To solve this issue, we use can use two methods.
1. Bonferroni correction. It divides the significance level 0.05 by the number of tests.
2. False Discovery Rate (FDR) FDR = E[# of false positive / # of rejections]. It is a method of conceptualizing the rate of type I errors in null hypothesis testing when conducting multiple comparisons. If you have a huge number of metrics, it's ok to have some false positives.
8. Make Decisions
Sometimes the results are good enough to make decisions. However, sometimes you would see some contradicting results, such as one metric goes up while another one goes down. For example, after running a test, you see the desired metric, such as the click-through rate is going up while the number of impressions is decreasing. At this time, you need to make a win-lost tradeoff. To solve this problem, you want to focus on the current objective of the experiment. What do you need?
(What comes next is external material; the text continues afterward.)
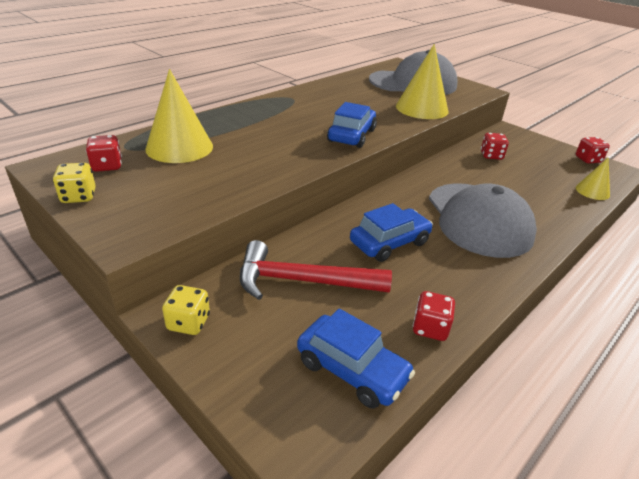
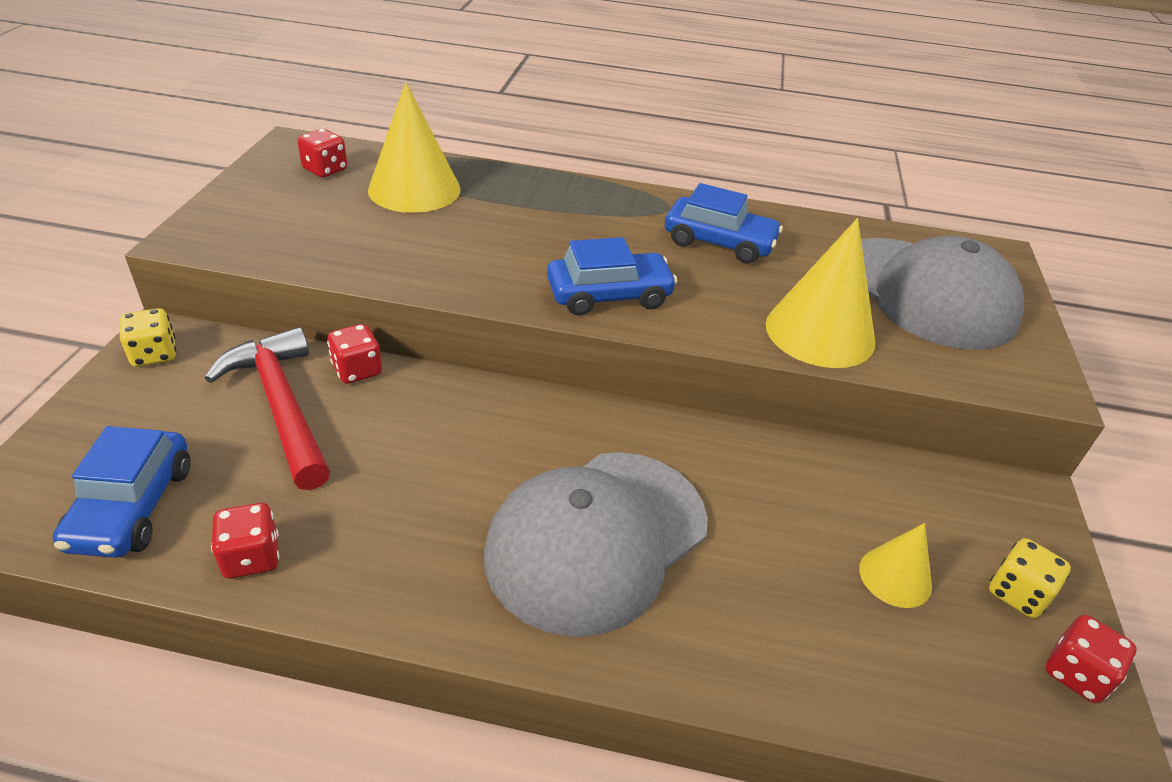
camera: 55 degrees right, 5 degrees up
(78, 196) = (249, 183): yellow dice -> yellow dice (1017, 593)
(389, 242) = (432, 454): blue car -> blue car (719, 242)
(491, 156) = (867, 498): red dice -> red dice (357, 370)
(592, 191) = (912, 706): yellow cone -> yellow cone (895, 577)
Also, we want to quantify the negative impact, i.e. the negative shift in a non-goal metric, to help us make the decision.
Wikipedia Case
Discovery (and other teams within the Foundation) rely on event logging (EL) to track a variety of performance and usage metrics to help us make decisions. Specifically, Discovery is interested in:

Click-through rate: the proportion of search sessions where the user clicked on one of the results displayed.
Zero results rate: the proportion of searches that yielded 0 results.

and other metrics outside the scope of this task. EL uses JavaScript to asynchronously send messages (events) to our servers when the user has performed specific actions. In this task, you will analyze a subset of our event logs.
The dataset comes from a tracking schema that we use for assessing user satisfaction. Desktop users are randomly sampled to be anonymously tracked by this schema which uses a "I'm alive" pinging system that we can use to estimate how long our users stay on the pages they visit. The dataset contains just a little more than a week of EL data.

Data Analysis Process
1. Identify the question
The first step is identifying the question. How do we define "better"? We need to quantify better and translate the user journey into metrics. Zero results rate, session length, and click-through rate are three good metrics to measure. In this case, I used click-through rate as my main metric because I believe this is the most important one. Then I tested the other metrics. My question: Is the click-through rate for the new search higher than the old one?
2. Dashboard
This is my Tableau dashboard. You can see the information I used in this dashboard.
3. Calculate Sample Ratio Mismatch
Based on the numbers we have, we could calculate sample ratio mismatch by using a calculator. It looks like there's no sample ratio mismatch. I've embedded the calculator and you can try it yourself.

4. Click-through Rate
I first made a bar chart of the click-through rate. You can see a significant drop in the click-through rate. However, I still need to test if it's statistically significant. It is statistically significant based on the 95% confidence interval, so the click-through rate has dropped in the treatment group.

5. Zero Result Rate
Then I need to find out that why the click-through rate has dropped. Is it because zero result was shown too many times in the treatment group? Based on the results, this is not statistically significant. Zero result rate is not the cause.

6. Session Length
It could be because of the session length. Based on the session length boxplot, we can say that this is the reason that cause a drop in the click-through rate. Clearly, group A users (control group) spent more time than group B users(treatment group).

7. Recommendations
We need to use the original design or UX. Multiple factors could result in a decrease in the session length. 1. UX changes. 2. Ranking Algorithm Changes. 3. Bug in the UX, in how we collect data, how we split users into samples.